10. A method of modulating the activation of NF-κB, the method comprising administering to a cell a fusion protein encoded by an isolated nucleic acid comprising a nucleic acid of claim 5, whereby NF-κB activation is increased or decreased in the cell.

11. A method of modulating the activation of a T-cell, the method comprising administering to a cell a fusion protein encoded by an isolated nucleic acid comprising a nucleic acid of claim 5, whereby T-cell activation is increased or decreased.

12. A method of treating systemic lupus erythematosis, the method comprising administering to a mammal a fusion protein encoded by an isolated nucleic acid comprising a nucleic acid of claim 5, whereby the symptoms of systemic lupus erythematosis are ameliorated.

13. A method of suppressing the immune system of an organ- transplant patient, the method comprising administering to the patient a fusion protein encoded by the isolated nucleic acid comprising a nucleic acid of claim 5, such that the patient's immune system is suppressed.

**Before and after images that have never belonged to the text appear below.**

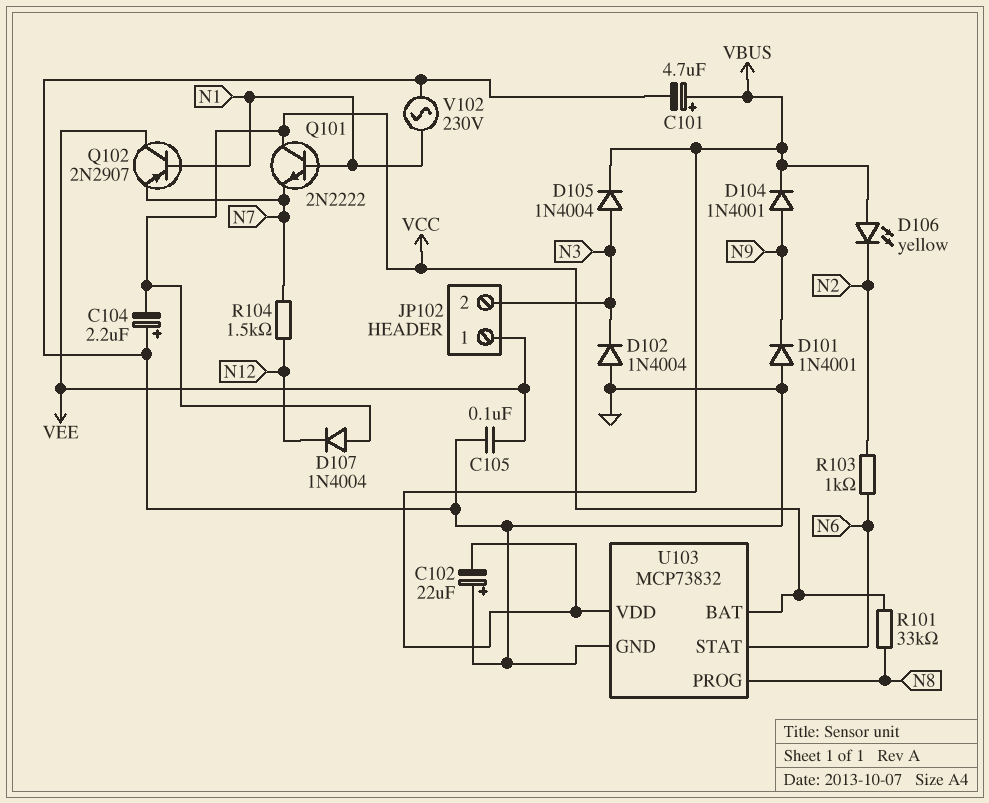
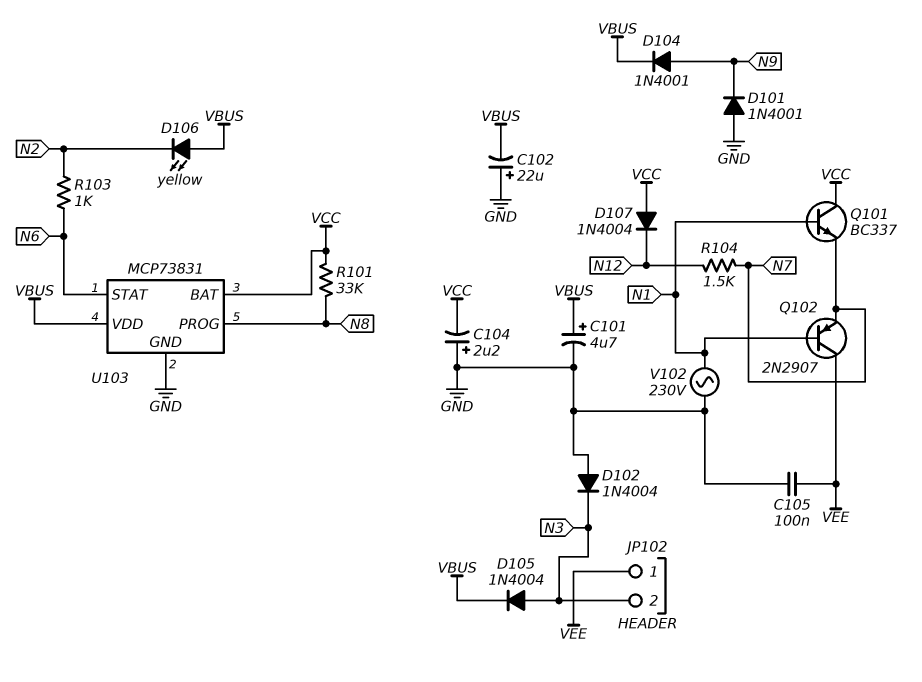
Q101: NPN 2N2222 (B N1, C VCC, E N7) -> NPN BC337 (B N1, C VCC, E N7)
U103: MCP73832 -> MCP73831

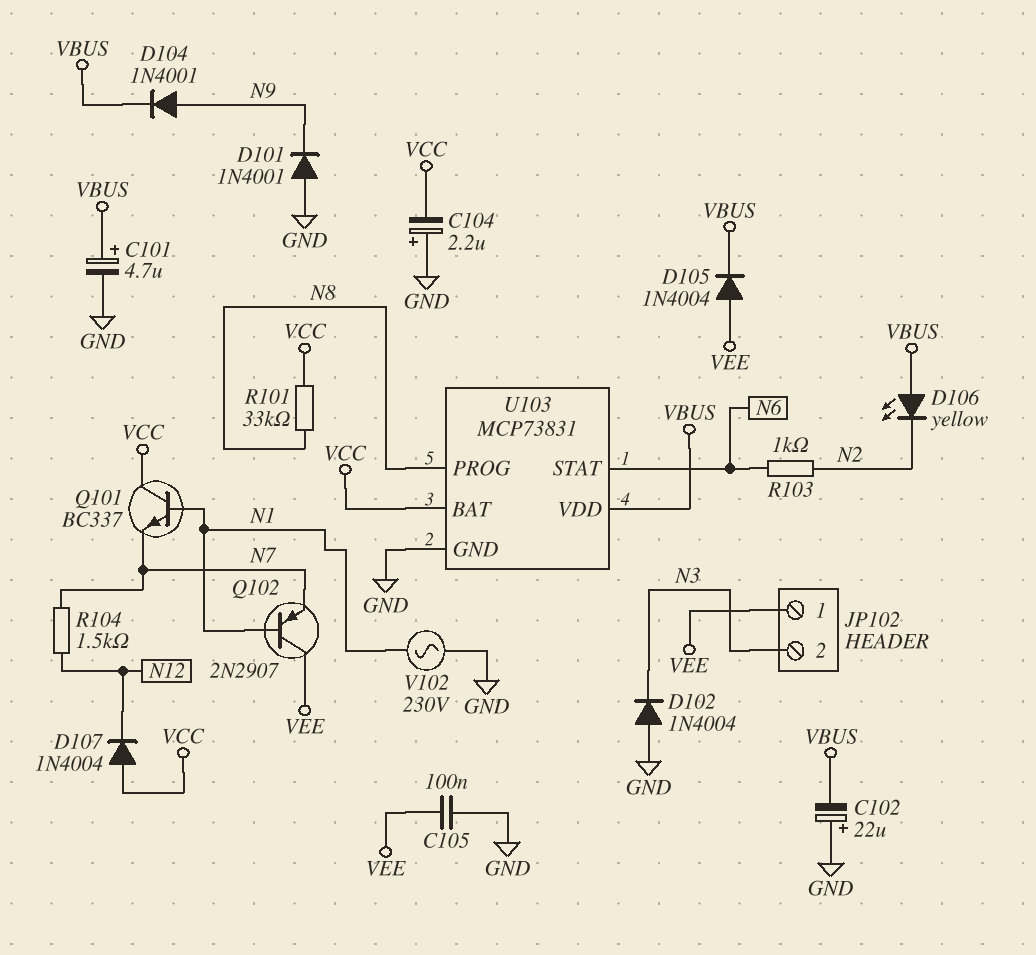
D105: diode 1N4004 (A N3, K VBUS) -> diode 1N4004 (A VEE, K VBUS)

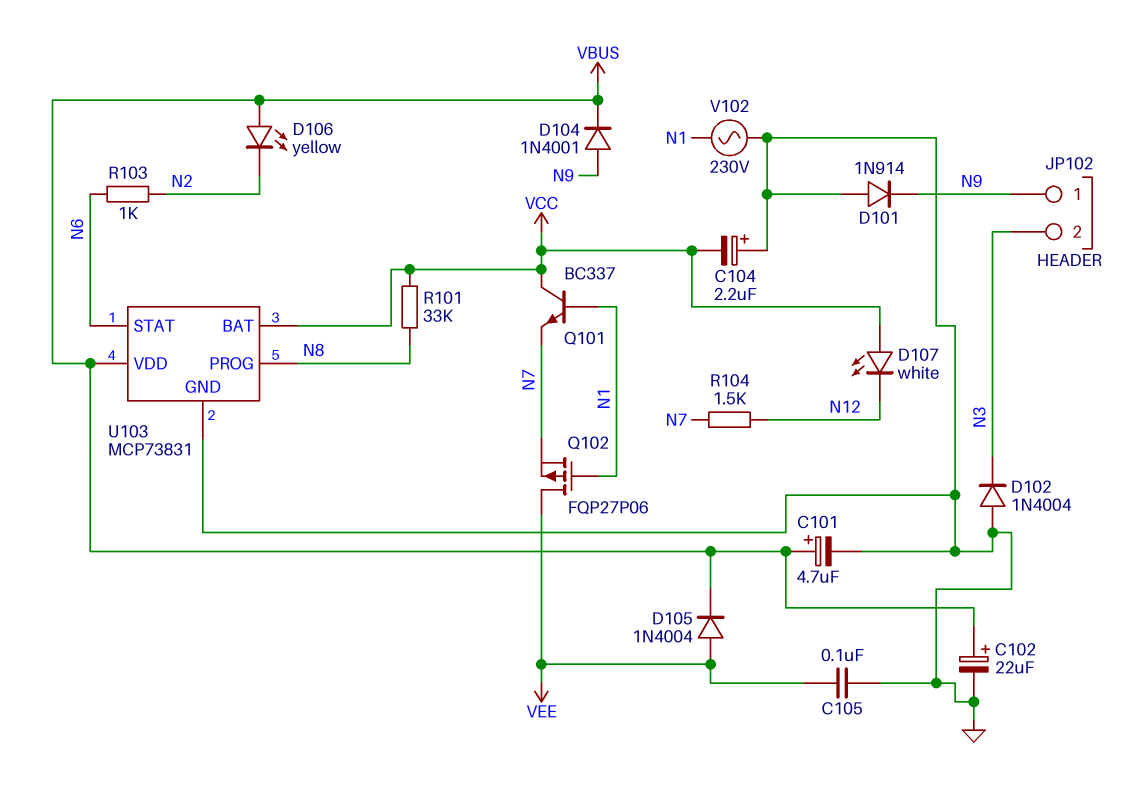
C102: 22uF (plus GND, minus VBUS) -> 22uF (plus VBUS, minus GND)
D101: diode 1N4001 (A GND, K N9) -> diode 1N914 (A GND, K N9)
D107: diode 1N4004 (A VCC, K N12) -> LED white (A VCC, K N12)
JP102 pin 1: VEE -> N9
Q102: PNP 2N2907 (B N1, C VEE, E N7) -> PMOS FQP27P06 (G N1, D VEE, S N7)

14. A method of inhibiting the T-cell receptor-induced activation of a T-cell, the method comprising administering to a mammal a fusion protein encoded by an isolated nucleic acid comprising a nucleic acid of claim 5, such that T-cell activation is inhibited in the mammal.

15. A method of inhibiting PKCΘ translocation to the supramolecular activation cluster in a T-cell, the method comprising administering to a mammal a fusion protein encoded by an isolated nucleic acid comprising a nucleic acid of claim 5, such that PKCΘ does not translocate to the supramolecular activation cluster.

16. A method of inhibiting formation of a supramolecular activation cluster in a T-cell, the method comprising administering to a mammal a fusion protein encoded by an isolated nucleic acid comprising a nucleic acid of claim 5, such that the components of the supramolecular activation cluster do not associate to form the supramolecular activation cluster.

17. A composition comprising a fusion protein encoded by an isolated nucleic acid comprising a nucleic acid of claim 5 and a pharmaceutically-acceptable carrier.

18. An isolated peptide comprising SEQ ID NO:3.

19. An isolated peptide that is 80% identical to SEQ ID NO:3.

20. An isolated peptide comprising SEQ ID NO:3 or any modification, variant, mutant or fragment thereof having the biological activity of interacting with PDK-1.

21. A fusion protein comprising an isolated peptide comprising SEQ ID NO:3 and a membrane-permeabilizing sequence.

22. A fusion protein comprising an isolated peptide comprising SEQ ID NO:3 or any modification, variant, mutant or fragment thereof having the biological activity of interacting with PDK-1, and a membrane-permeabilizing sequence.